La République du Congo a adopté, en 2010, la loi n°5-2011 du 25 février portant promotion et protection des droits des peuples autochtones. Elle fait suite aux recommandations du Comité international des droits de l’enfant et en considération de l’engagement du Congo à la Convention relative aux droits de l’enfant ratifiée en 1993. Ainsi, profitant de son séjour au Congo, Victoria Tauli-Corpuz a discuté avec les présidents des deux chambres du parlement sur cette loi y compris sa mise en œuvre.

« Cette visite vient après celle de mon prédécesseur en 2010. Donc je suis venue également examiner comment les recommandations qu’il avait formulées sont implémentées. J’ai félicité le président de l’Assemblée nationale ainsi que celui du Sénat pour cette loi qui a été votée sur les peuples autochtones et leur dire que c’est une loi qui est exceptionnelle non pas seulement pour le Congo, mais pour l’Afrique en général », a expliqué la rapporteuse spéciale de l’ONU sur les droits des peuples autochtones.

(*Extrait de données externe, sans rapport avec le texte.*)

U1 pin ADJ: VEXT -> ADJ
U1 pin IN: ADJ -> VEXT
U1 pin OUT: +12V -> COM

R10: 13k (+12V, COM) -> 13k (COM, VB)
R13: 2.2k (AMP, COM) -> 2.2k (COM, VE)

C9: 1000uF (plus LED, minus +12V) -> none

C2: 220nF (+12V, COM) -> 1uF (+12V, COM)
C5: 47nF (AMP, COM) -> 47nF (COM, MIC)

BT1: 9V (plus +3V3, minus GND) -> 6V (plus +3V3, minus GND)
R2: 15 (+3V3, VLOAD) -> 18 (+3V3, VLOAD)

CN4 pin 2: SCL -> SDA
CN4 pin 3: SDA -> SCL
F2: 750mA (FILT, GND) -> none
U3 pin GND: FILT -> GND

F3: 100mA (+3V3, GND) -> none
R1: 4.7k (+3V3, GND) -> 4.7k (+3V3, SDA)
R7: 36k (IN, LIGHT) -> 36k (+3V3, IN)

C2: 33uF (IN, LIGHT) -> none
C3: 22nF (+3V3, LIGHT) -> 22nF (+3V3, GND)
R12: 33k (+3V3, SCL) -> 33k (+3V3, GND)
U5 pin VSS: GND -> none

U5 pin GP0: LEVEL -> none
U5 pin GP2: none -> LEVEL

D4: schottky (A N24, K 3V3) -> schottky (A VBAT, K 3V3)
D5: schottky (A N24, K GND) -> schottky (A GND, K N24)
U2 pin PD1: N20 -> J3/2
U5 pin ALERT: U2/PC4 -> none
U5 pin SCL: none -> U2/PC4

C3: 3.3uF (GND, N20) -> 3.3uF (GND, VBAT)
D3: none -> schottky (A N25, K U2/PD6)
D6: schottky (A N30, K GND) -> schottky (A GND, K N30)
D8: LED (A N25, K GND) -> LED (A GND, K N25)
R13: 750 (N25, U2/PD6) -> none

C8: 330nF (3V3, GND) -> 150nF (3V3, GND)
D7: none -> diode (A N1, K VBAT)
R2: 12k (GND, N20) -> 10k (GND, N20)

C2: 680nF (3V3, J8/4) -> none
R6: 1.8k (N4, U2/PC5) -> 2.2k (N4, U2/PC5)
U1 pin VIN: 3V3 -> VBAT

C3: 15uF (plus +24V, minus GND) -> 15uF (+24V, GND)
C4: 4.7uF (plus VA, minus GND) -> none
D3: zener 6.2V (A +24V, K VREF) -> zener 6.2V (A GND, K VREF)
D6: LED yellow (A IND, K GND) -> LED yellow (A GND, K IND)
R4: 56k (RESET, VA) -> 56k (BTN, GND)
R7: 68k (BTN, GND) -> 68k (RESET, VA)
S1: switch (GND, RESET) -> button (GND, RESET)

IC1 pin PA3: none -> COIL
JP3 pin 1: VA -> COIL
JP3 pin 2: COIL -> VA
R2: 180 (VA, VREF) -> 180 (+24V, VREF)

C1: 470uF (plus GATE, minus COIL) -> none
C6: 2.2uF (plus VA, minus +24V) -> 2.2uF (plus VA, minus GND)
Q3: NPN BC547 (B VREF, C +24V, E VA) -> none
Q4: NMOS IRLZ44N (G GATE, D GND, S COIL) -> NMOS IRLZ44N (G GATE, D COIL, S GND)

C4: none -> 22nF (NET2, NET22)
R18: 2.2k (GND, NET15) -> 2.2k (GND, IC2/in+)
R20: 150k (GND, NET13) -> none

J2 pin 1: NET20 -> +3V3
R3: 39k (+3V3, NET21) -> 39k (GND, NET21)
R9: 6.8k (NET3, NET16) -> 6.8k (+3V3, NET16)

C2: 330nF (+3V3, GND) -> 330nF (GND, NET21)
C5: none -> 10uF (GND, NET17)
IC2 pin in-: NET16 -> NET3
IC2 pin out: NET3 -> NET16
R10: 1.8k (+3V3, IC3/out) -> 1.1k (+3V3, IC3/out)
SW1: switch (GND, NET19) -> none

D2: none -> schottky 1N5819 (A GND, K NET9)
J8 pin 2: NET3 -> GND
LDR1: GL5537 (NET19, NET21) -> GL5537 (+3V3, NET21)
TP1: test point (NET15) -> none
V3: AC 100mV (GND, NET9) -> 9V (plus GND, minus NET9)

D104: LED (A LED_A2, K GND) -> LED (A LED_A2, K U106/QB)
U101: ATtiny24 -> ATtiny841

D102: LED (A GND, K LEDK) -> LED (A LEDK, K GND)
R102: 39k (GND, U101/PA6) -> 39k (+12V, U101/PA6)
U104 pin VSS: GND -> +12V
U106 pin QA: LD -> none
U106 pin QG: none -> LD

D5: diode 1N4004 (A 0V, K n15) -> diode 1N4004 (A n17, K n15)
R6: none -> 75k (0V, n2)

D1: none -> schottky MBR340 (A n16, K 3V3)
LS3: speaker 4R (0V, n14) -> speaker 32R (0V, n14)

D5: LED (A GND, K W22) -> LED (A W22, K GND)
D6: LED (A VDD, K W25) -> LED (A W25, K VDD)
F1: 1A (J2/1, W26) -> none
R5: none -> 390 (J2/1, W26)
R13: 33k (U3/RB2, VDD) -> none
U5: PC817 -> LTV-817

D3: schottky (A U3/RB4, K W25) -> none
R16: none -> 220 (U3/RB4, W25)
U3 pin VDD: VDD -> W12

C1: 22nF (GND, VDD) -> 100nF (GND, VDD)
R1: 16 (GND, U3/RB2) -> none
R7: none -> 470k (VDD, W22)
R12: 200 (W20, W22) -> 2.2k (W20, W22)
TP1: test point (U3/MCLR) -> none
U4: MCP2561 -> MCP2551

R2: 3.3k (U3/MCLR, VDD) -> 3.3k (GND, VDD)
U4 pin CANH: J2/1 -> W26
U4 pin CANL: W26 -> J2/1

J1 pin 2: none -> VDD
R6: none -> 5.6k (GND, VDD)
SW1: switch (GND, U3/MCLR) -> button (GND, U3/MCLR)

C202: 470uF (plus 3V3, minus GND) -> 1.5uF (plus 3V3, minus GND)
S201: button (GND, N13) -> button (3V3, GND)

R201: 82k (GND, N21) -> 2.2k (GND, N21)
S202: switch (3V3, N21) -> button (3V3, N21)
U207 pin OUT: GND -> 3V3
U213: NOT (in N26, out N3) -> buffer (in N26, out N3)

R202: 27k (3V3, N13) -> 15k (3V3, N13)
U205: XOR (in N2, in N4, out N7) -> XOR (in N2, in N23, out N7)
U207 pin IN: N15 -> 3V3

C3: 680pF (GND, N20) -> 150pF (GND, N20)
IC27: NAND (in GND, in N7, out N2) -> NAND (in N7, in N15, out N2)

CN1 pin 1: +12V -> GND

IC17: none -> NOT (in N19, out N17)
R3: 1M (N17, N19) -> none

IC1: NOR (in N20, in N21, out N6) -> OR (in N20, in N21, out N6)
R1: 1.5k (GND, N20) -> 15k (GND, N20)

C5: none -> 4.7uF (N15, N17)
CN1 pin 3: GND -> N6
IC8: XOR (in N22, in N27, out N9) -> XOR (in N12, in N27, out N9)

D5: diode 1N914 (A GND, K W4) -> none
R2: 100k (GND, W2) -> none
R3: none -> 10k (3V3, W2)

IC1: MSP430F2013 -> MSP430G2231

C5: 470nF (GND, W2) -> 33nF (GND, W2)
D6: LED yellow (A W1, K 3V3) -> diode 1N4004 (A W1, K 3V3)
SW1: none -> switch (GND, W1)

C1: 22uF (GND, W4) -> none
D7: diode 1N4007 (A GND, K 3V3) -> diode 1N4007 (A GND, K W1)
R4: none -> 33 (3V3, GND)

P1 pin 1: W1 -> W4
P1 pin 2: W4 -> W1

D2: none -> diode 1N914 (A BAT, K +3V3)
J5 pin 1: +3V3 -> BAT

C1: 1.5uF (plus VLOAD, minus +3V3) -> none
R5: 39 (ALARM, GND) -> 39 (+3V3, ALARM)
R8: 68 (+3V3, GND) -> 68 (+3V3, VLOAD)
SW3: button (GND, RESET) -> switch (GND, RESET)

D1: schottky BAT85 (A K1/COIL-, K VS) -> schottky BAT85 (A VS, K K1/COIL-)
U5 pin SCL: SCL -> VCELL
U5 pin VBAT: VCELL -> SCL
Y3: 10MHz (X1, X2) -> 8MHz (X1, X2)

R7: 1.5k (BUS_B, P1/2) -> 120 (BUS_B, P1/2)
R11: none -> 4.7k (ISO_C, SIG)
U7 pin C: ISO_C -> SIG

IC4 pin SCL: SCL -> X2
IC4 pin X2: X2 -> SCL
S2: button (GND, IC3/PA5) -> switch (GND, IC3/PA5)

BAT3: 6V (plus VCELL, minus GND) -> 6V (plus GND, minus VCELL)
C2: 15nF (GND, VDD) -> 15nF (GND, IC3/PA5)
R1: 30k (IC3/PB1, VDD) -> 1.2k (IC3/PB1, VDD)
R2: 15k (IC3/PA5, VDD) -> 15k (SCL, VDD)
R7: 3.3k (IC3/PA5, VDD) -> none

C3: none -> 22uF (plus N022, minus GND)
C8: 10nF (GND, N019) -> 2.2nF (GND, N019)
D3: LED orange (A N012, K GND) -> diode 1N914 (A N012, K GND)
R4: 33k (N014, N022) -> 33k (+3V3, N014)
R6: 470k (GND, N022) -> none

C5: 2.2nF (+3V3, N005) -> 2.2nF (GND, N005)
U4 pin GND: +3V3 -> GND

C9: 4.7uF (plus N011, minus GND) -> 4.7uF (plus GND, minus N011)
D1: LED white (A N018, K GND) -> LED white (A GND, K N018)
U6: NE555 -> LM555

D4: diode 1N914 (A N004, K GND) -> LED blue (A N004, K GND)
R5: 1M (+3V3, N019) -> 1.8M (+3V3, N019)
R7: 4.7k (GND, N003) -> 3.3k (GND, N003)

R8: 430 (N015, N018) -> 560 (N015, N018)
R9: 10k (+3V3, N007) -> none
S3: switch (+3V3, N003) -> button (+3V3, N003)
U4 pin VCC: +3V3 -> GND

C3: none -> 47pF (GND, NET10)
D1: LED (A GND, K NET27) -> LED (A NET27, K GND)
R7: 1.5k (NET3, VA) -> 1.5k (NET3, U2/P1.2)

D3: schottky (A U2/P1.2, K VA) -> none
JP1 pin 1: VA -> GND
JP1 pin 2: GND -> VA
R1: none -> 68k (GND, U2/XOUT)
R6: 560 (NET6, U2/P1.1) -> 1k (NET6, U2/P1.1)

Accompagnée de la coordonnatrice résidente du système des Nations unies au Congo, Suze Percy Filippini, Victoria Taulli-Corpuz présentera son rapport à la presse ce 24 octobre afin de faire part de ses observations sur le terrain. « Je leur ai également fait part de mes observations sur le terrain concernant les peuples autochtones qui ont du mal à avoir accès à l’éducation, à la santé et aux pièces d’état-civil, ainsi que le chevauchement des droits qui enfreignent un peu les droits des peuples autochtones dans leur mise en œuvre », a-t-elle conclu.

Selon elle, le président de l’Assemblée nationale, Isidore Mvouba, a reconnu qu’il y avait, certes, des manquements dans la mise en œuvre de cette loi mais les éventuelles recommandations de cette diplomate onusienne aideraient à améliorer les conditions de son application.